View this table: [in this window] [in a new window]   Table 2. Average chemical and physical characteristics of the soil in the greenhouse where the soil mulch experiment was carried out.

Nutrient solution was continuously added as the irrigation solution. The macronutrient solution consisted of (mM): 3.3 Ca(NO₃)₂, 2.4 KNO₃, 1.0 MgSO₄, and 1.0 KH₂PO₄, prepared with irrigation water that contained 0.1 g dm^–3 solid CaCO₃ and 0.1 g dm^–3 NaHCO₃ (pH around 8.2). The nutrient solution in the rockwool bags presented an average pH of 6.4 and electrical conductivity of 1.4 dS m^–1. Three different treatments were applied in the irrigation: Control (without micronutrient solution), IDHA and EDTA. Micronutrient solutions contained (µM): 18 Fe, 9.1 Mn, 1.5 Zn, 0.63 Cu, 9.3 B, and 0.42 Mo. Micronutrient solutions were prepared using different IDHA solid products [8.5% Fe as IDHA/Fe³⁺, 7.5% Mn as IDHA/Mn²⁺, 9.0% Zn as IDHA/Zn²⁺ and 9.0% Cu as IDHA/Cu²⁺ (w/w)] or an EDTA commercial mix product containing 7.5% Fe as EDTA/Fe³⁺, 3.5% Mn as EDTA/Mn²⁺, 0.7% Zn as EDTA/Zn²⁺, 0.28% Cu as EDTA/Cu²⁺, B 0.65% and Mo 0.3% (w/w). Molybdenum and B were applied in the IDHA treatment as H₃BO₃ and (NH₄)₆Mo₇O₂₄·4H₂O. Irrigation was applied for 5 min every 2 h with a drip rate of 2 L h^–1.
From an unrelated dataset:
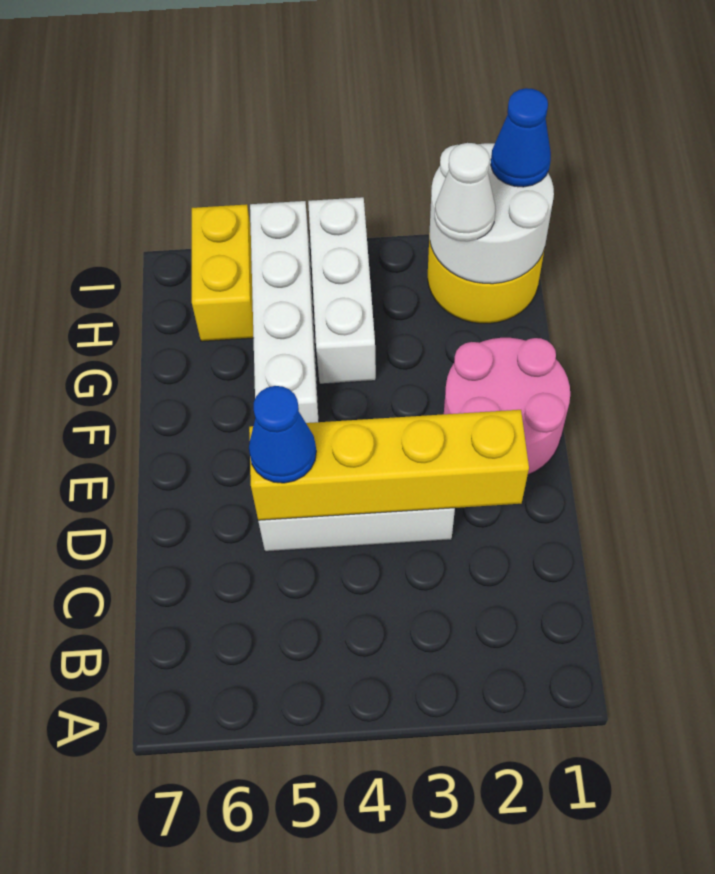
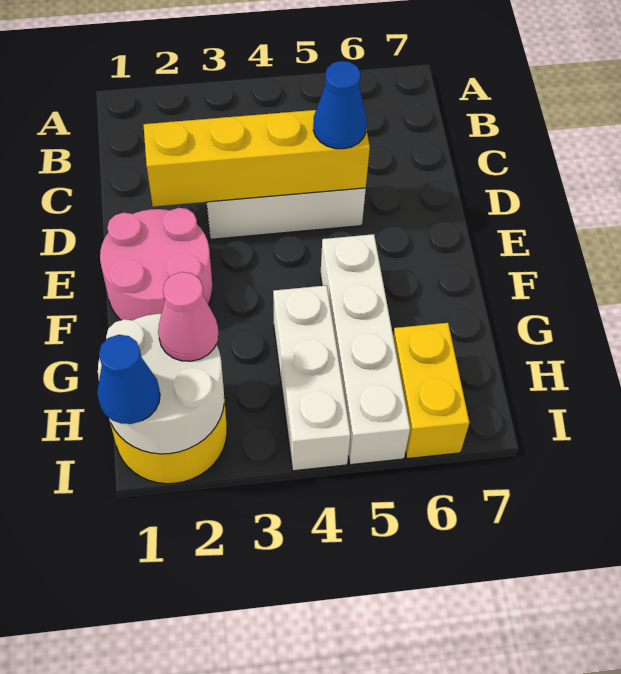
white cone H2 level 3 -> pink cone H2 level 3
Tomato seedlings used in the greenhouse experiments in Granada and Almería were from commercial sources. In the tomato on rockwool experiment, seven blocks (two of them as borders) were used. Two paired bags (120 cm L x 20 cm W x 10 cm H) from each treatment (one for IDHA and other for EDTA) were used to form a block and five plants per bag were used. Two drippers were placed in each bag, one of them feeding two plants and the other one feeding three plants. Nutrient solutions were continuously added as irrigation solutions. The macronutrient solution consists of (mM): 3.5 Ca(NO₃)₂, 5.0 KNO₃, 1.0 MgSO₄, 1.5 H₃PO₄ dissolved in brackish water (pH around 8.2) The micronutrient solution had the following composition (µM): 27 Fe, 11 Mn, 1.8 Zn, 0.94 Cu, 13 B, and 0.42 Mo. The two different treatments were: EDTA (commercial product as in the green bean experiment) and IDHA as different solids and liquid products (4.3% (w/v) Fe as IDHA/Fe³⁺, 7.5% (w/w) Mn as IDHA/Mn²⁺, 5.4% (w/v) Zn as IDHA/Zn²⁺ and 6.1% (w/v) Cu as IDHA/Cu²⁺. The pHs of the solutions were adjusted to 5.8 with nitric acid.

In the tomato soil mulch experiment, three irrigation lines of the greenhouse were used. Macronutrient solutions were prepared as in the previous experiment, but the interaction with the limestone sand rises the pH of the substrate considerably. Three treatments were distributed in four different blocks. In each block, five plants in the row were used for each treatment. The chelate solutions were injected (two injections of 25 mL were applied to both sides of the plant, 10 cm apart from the stem) every 2 wk directly to the soil; their composition was (mM): 1.53 Fe, 0.73 Mn, 0.12 Zn, 0.05 Cu, 0.68 B, and 0.04 Mo. Three different treatments were applied: the control (without micronutrient solution), IDHA and EDTA. The micronutrient solution (the total amount of micronutrients applied during this experiment was calculated to be the half of the total amount applied in the rockwool experiment) was injected as IDHA and EDTA (products described in the previous tomato experiment).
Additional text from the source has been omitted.